Purpose & Motivation

Electric Echo Loss was introduced in early 3GPP releases (Rel-5) to address the persistent problem of talker echo in digital telecommunication networks. As networks evolved from analog to digital and incorporated longer transmission paths (e.g., via satellites or international gateways), the round-trip delay increased. Even a small amount of echo becomes distinctly audible and annoying with delays above about 20-30 milliseconds. The purpose of defining EEL was to establish a standardized, measurable performance requirement for network equipment to suppress this electrical echo, thereby guaranteeing a minimum baseline voice quality for end-users.

The problem it solves is the degradation of conversational speech quality due to impedance mismatches, primarily at 2-wire to 4-wire conversion points (hybrids). Without sufficient loss, the far-end speaker hears their own voice reflected back after a delay. Prior to standardized metrics like EEL, echo control was implemented in an ad-hoc manner, leading to inconsistent voice quality across different network segments and operators. The standardization of EEL allowed for the objective testing and type-approval of switching equipment, media gateways, and later IMS media resources, ensuring interoperability and a predictable user experience.

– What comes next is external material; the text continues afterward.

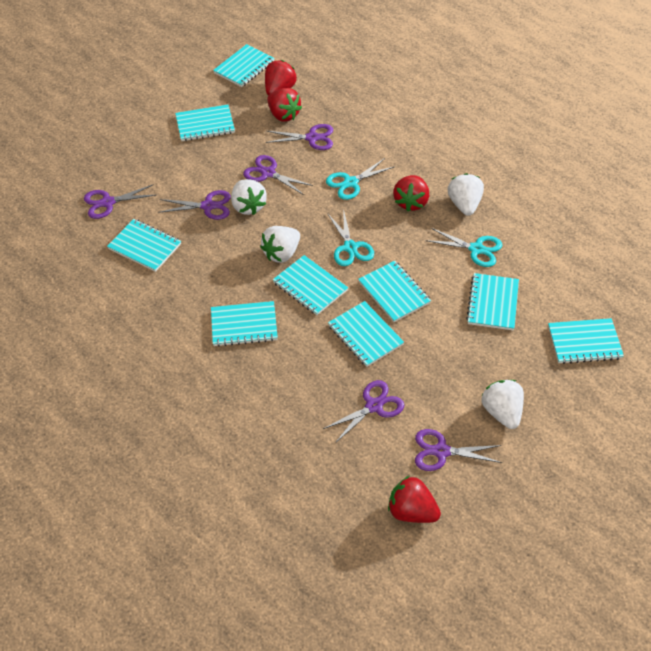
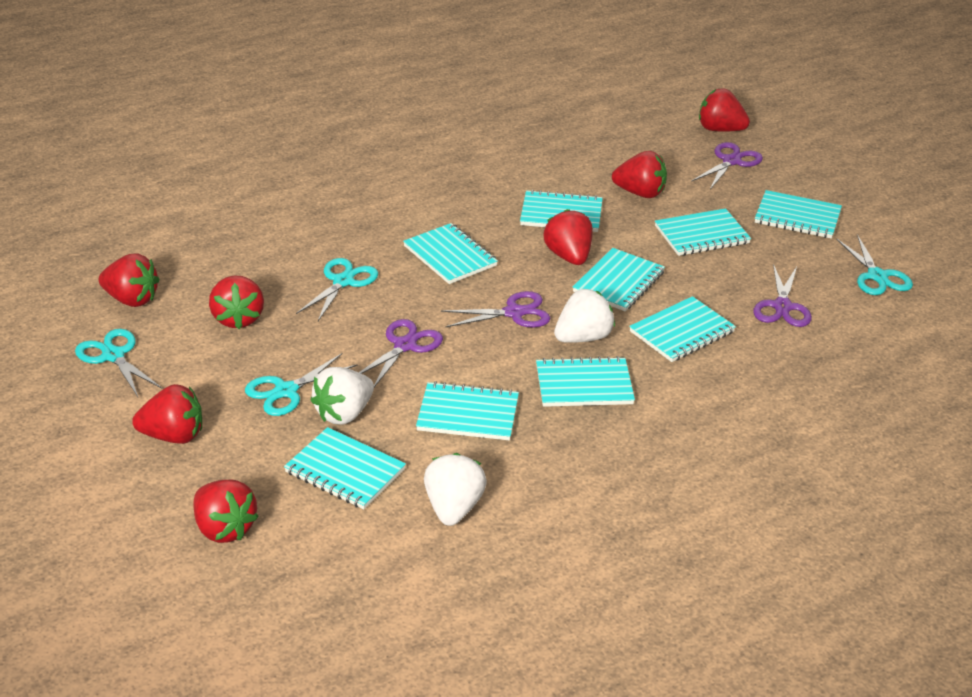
purple scissors: 6 -> 4
red strawberry: 4 -> 7
turquoise scissors: 3 -> 4
white strawberry: 4 -> 3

The historical context for its continued relevance through to Release 20 is the transition to all-IP networks and the convergence of services. While early releases focused on circuit-switched voice, later releases applied EEL principles to the IMS-based packet-switched voice (VoLTE/VoNR). It addresses the limitation that purely packet-based networks do not inherently solve analog line echo problems; echo can still originate from legacy PSTN interconnections or from analog terminals connected via adapters. Therefore, EEL remains a crucial requirement in the end-to-end media path to ensure that high-definition voice and video telephony services are not marred by echo, regardless of the complexity or heterogeneity of the underlying network interconnections.